Efficient Substitution Reaction from Cysteine to the Serine Residue of Glycosylated Polypeptide: Repetitive Peptide Segment Ligation Strategy and the Synthesis of Glycosylated Tetracontapeptide Having Acid Labile Sialyl-TN Antigens

This paper reports the synthesis of a 40-residue glycopeptide having two antigenic sialyl-T-N (NeuAc-alpha-(2,6)-GalNAc-Thr) residues in the MUCl sequence. This target glycopeptide is a tandem repeat form of 20-residue glycopeptides. For the synthesis of this large molecule, native chemical ligation (NCL) at the serine site was used ((NCLSer)-N-Cys).

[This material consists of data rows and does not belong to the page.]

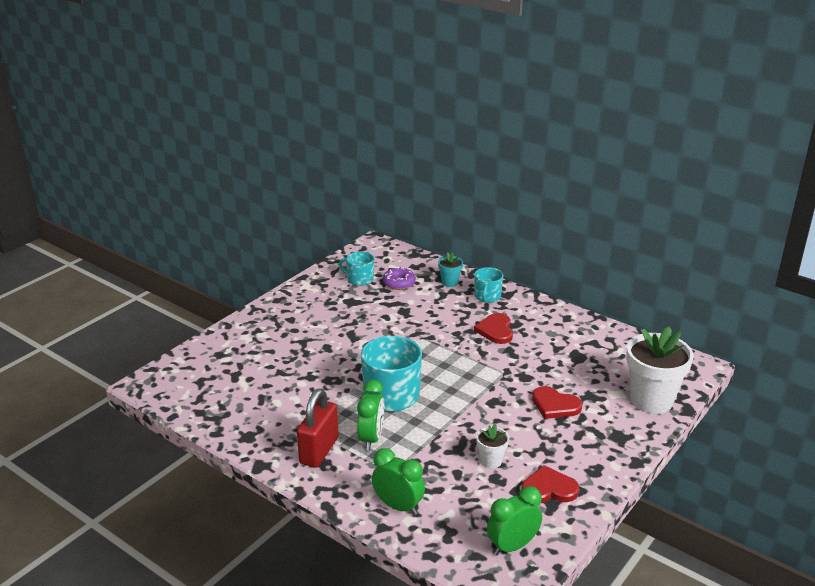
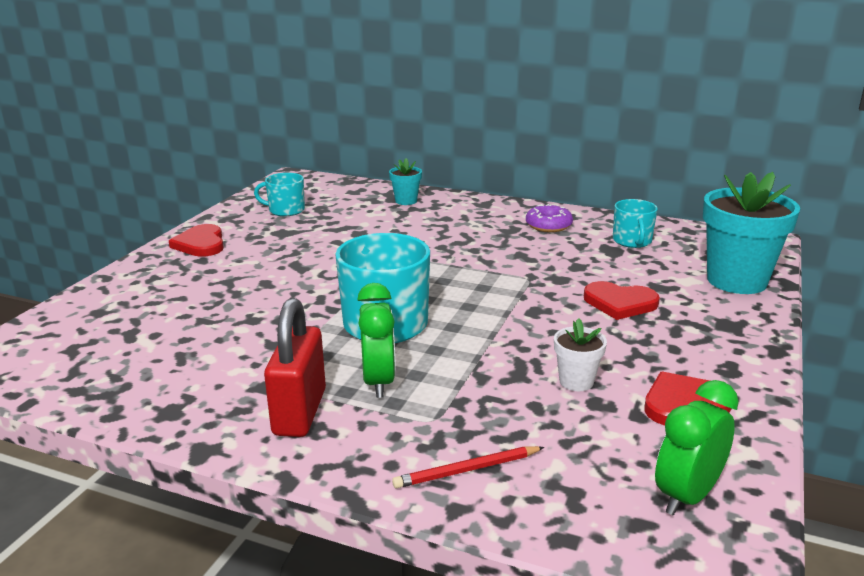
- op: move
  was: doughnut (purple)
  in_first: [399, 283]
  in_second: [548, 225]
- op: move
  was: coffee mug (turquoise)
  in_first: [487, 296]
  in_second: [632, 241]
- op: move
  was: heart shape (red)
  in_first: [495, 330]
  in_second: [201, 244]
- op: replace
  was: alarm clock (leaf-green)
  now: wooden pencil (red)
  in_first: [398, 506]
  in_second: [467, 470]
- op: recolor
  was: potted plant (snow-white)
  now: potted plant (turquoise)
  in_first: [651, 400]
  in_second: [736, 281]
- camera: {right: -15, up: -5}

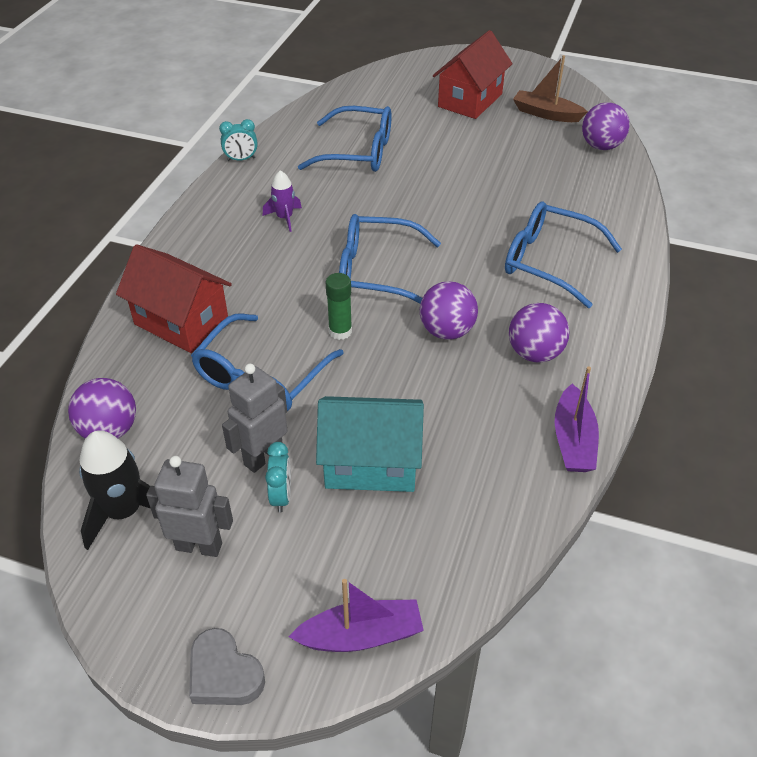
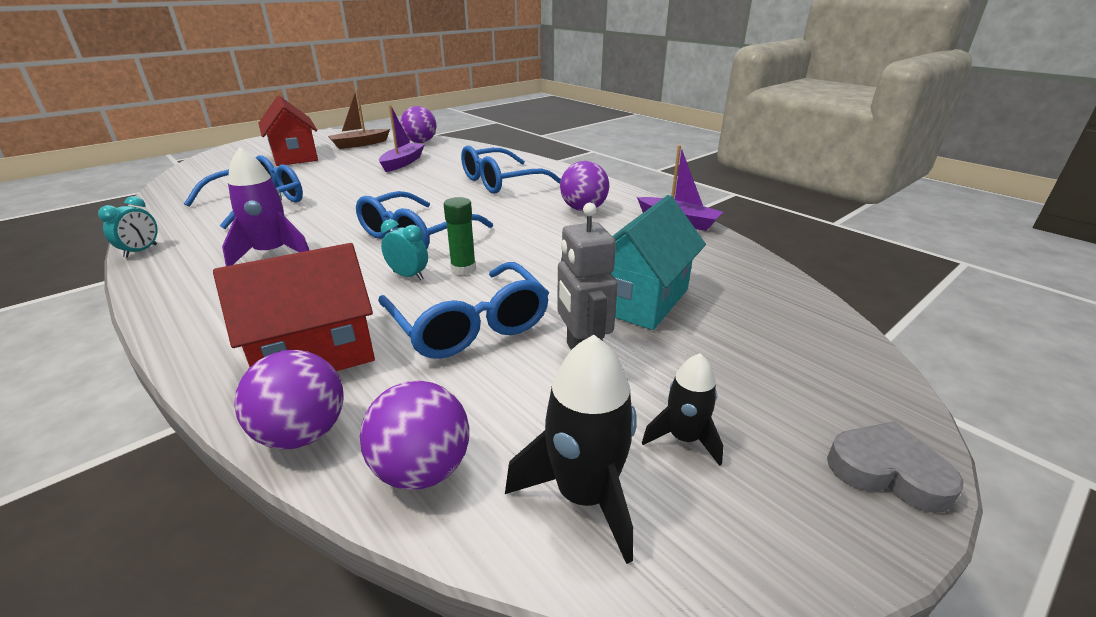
- op: move
  was: alarm clock (turquoise)
  in_first: [281, 496]
  in_second: [408, 275]
- op: move
  was: sailboat (purple)
  in_first: [361, 635]
  in_second: [402, 163]
- op: move
  was: play ball (purple)
  in_first: [447, 331]
  in_second: [303, 434]
- op: replace
  was: robot (grey)
  now: spaceship (black)
  in_first: [199, 546]
  in_second: [684, 438]
- op: rotate
  was: heart shape (grey)
  in_first: [224, 674]
  in_second: [887, 471]
  clockwise: -135
- op: resize
  was: spaceship (purple)
  in_first: [284, 218]
  in_second: [272, 253]
  ratio: 1.64
- camera: {right: -60, up: -15}

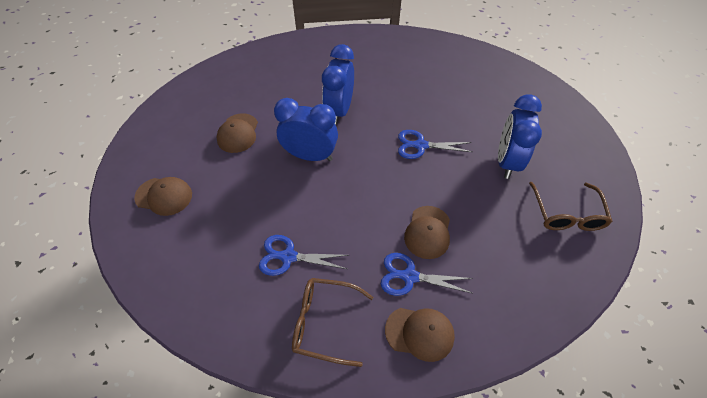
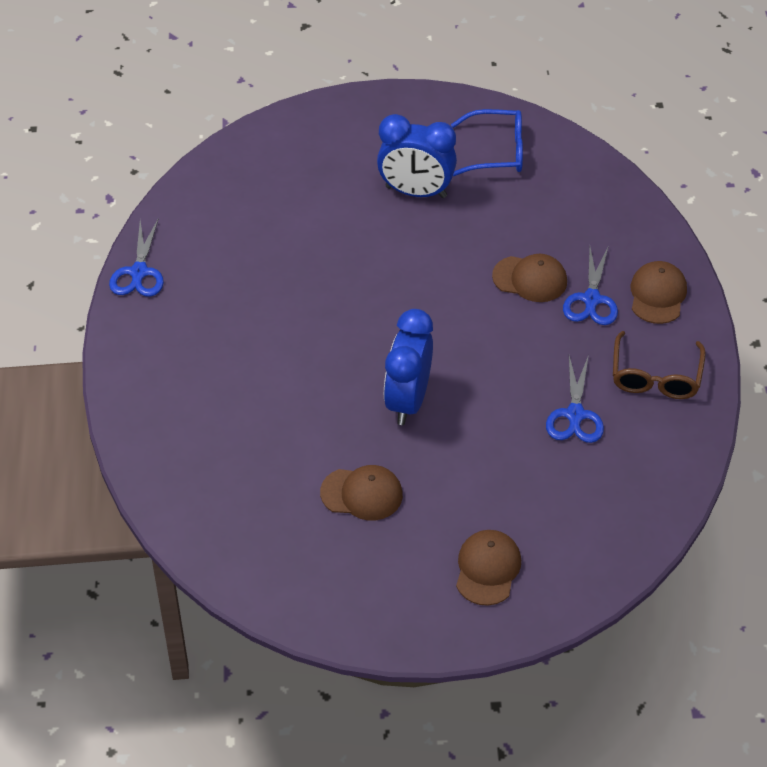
- op: delete
  was: alarm clock (cobalt)
  in_first: [339, 110]
- op: move
  was: pair of scissors (cobalt)
  in_first: [421, 145]
  in_second: [139, 272]
- op: recolor
  was: glasses (brown)
  now: glasses (cobalt)
  in_first: [566, 214]
  in_second: [497, 152]
- camera: {right: -90, up: -5}

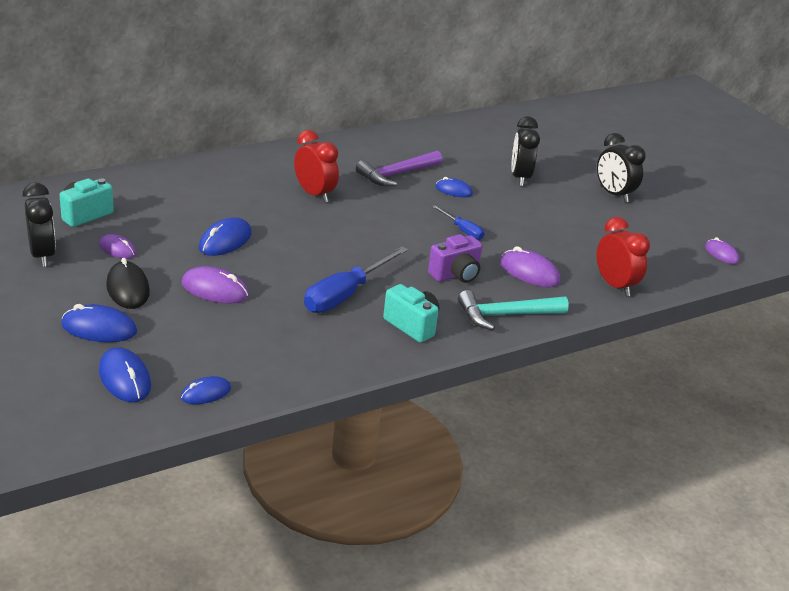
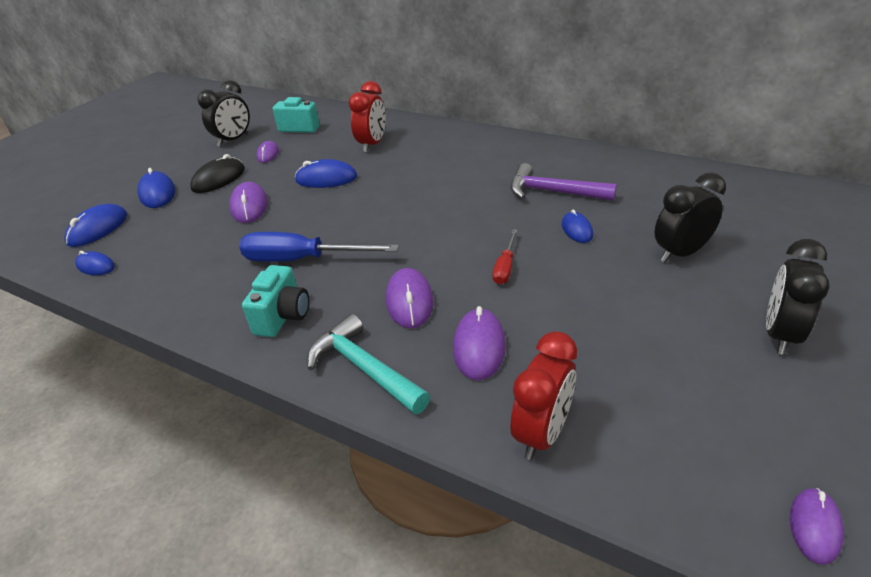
- op: move
  was: alarm clock (red)
  in_first: [314, 194]
  in_second: [372, 145]
- op: replace
  was: compact camera (purple)
  now: PC mouse (purple)
  in_first: [456, 275]
  in_second: [409, 301]
- op: recolor
  was: screwdriver (cobalt)
  now: screwdriver (red)
  in_first: [462, 230]
  in_second: [505, 267]
- camera: {right: 65, up: 5}

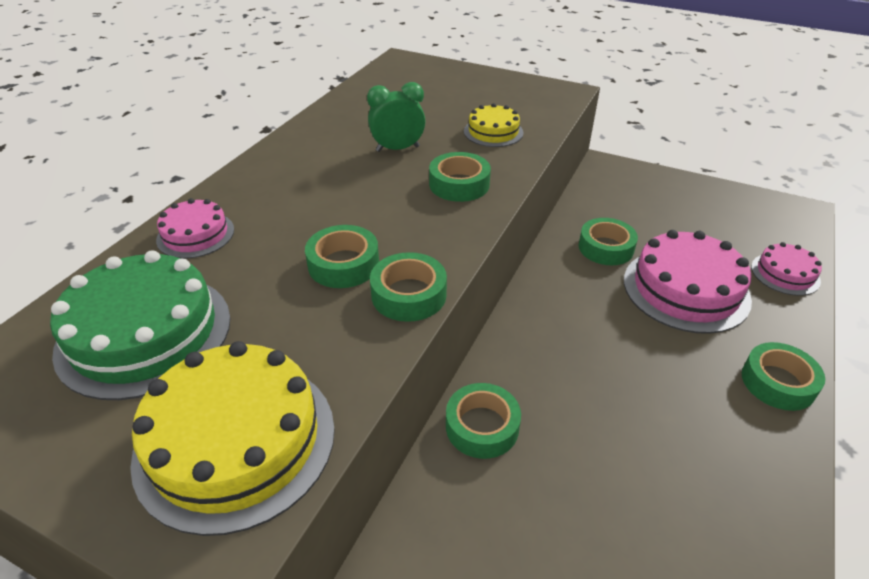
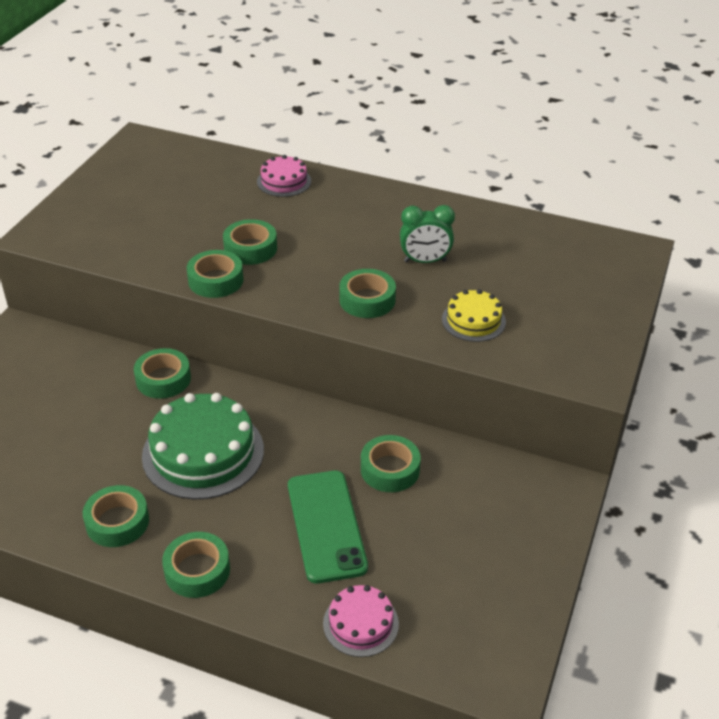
- op: delete
  was: gateau (golden)
  in_first: [235, 441]
- op: insert
  now: tape (leaf-green)
  in_second: [117, 522]
- op: move
  was: gateau (leaf-green)
  in_first: [144, 333]
  in_second: [203, 452]
- op: replace
  was: gateau (pink)
  now: smartphone (leaf-green)
  in_first: [686, 289]
  in_second: [326, 526]
- op: rotate
  was: alarm clock (leaf-green)
  in_first: [397, 149]
  in_second: [425, 261]
  clockwise: 105
- camera: {right: 85, up: 0}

The concept of (NCLSer)-N-Cys relies on the following: (1) conventional NCL between peptide-a-thioester and the cysteine residue of another peptide segment; (2) methylation of the thiol that was used for NCL; (3) acidic CNBr conversion of the cysteine residue to the serine residue forming an O-ester linkage; and (4) an O- to N-acyl shift to couple the two glycopeptides through a native amide bond. To synthesize glycopeptide having an acid-labile sugar moiety, a 20-residue glycopeptide-alpha-thioester and 20-residue glycopeptide having a cysteine residue at the N-terminal were synthesized by solid phase glycopeptide synthesis, and then coupled by (NCLSer)-N-Cys. As the result of extensive investigation, CNBr activation with an additional acid (trifluoroacetic acid) was found to be essential to obtain good reactivity and yield, and this condition afforded a tandem repeat form of 40-residue sialylglycopeptide having two sialyl-TN residues. In addition to this, it was demonstrated that the cysteine thiol protected by the acetoamidomethyl (Acm) group did not react with the CNBr reagent, and therefore (NCLSer)-N-Cys can be used for repetitive native chemical ligation in the presence of a protecting N-terminal cysteine residue with an Acm group.